基于Python词频共现矩阵的计算方法

import pandas as pd
import numpy as np
def gx_matrix(vol_li):
    # 整合一下,输入是df列,输出直接是矩阵
    names = locals()
    all_col0 = []   # 用来后续求所有字段的集合
    for row in vol_li:
        all_col0 += row
        for each in row: #对每行的元素进行处理,存在该字段字典的话,再进行后续判断,否则创造该字段字典
            try:
                for each1 in row:  # 对已存在字典,循环该行每个元素,存在则在已有次数上加一,第一次出现创建键值对“字段:1”
                    try:
                        names['dic_' + each][each1] = names['dic_' + each][each1] + 1  # 尝试,一起出现过的话,直接加1
                    except:
                        names['dic_' + each][each1] = 1  # 没有的话,第一次加1
            except:
                names['dic_' + each] = dict.fromkeys(row, 1)  # 字段首次出现,创造字典


    # 根据生成的计数字典生成矩阵
    all_col = list(set(all_col0))   # 所有的字段(所有动物的集合)
    all_col.sort(reverse=False)  # 给定词汇列表排序排序,为了和生成空矩阵的横向列名一致
    df_final0 = pd.DataFrame(columns=all_col)  # 生成空矩阵
    for each in all_col:  # 空矩阵中每列,存在给字段字典,转为一列存入矩阵,否则先创造全为零的字典,再填充进矩阵
        try:
            temp = pd.DataFrame(names['dic_' + each], index=[each])
        except:
            names['dic_' + each] = dict.fromkeys(all_col, 0)
            temp = pd.DataFrame(names['dic_' + each], index=[each])
        df_final0 = pd.concat([df_final0, temp])  # 拼接
    df_final = df_final0.fillna(0)
    return df_final


if __name__ == '__main__':
    temp1 = []
	stop_words = '《,》,“,?,”,[,],",,,。
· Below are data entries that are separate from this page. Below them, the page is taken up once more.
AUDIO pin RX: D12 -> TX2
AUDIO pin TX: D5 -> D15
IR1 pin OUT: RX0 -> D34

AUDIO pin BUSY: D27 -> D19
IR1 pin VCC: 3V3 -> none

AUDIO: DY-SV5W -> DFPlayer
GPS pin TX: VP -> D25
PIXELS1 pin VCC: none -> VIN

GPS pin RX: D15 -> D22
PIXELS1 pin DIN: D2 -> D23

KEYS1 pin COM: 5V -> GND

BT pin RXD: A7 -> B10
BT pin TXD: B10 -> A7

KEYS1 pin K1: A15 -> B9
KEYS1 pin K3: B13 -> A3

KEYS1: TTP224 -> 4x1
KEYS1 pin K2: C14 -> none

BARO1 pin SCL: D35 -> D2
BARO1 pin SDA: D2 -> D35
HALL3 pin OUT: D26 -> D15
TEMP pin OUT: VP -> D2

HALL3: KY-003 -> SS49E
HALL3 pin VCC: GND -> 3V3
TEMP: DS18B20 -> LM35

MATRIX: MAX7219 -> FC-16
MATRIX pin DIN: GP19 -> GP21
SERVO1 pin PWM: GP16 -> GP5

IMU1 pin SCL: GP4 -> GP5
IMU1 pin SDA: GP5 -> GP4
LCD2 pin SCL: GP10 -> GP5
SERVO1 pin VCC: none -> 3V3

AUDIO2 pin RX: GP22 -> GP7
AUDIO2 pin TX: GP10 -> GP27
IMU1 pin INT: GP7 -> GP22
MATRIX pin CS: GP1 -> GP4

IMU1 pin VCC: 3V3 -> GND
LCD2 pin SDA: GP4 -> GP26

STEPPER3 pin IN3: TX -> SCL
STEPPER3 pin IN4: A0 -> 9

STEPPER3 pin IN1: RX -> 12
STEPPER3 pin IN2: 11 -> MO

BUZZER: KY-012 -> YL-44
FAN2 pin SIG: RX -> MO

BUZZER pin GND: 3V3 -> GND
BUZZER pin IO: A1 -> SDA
,:,.,(,)'.split(',')
	print(stop_words)
	with open('./标题.txt','r',encoding='gbk') as f:
	    con = f.readlines()
	    for i in con:
	        for word in jieba.lcut(i):
	            if word not in stop_words:
	                if word.strip()!='':
	                    temp1.append(word.strip())
    temp_all = [temp1]
    vol_li = pd.Series(temp_all)
    df_matrix = gx_matrix(vol_li)
    print(df_matrix)
    df_matrix.to_csv(r'.\词频共现.csv')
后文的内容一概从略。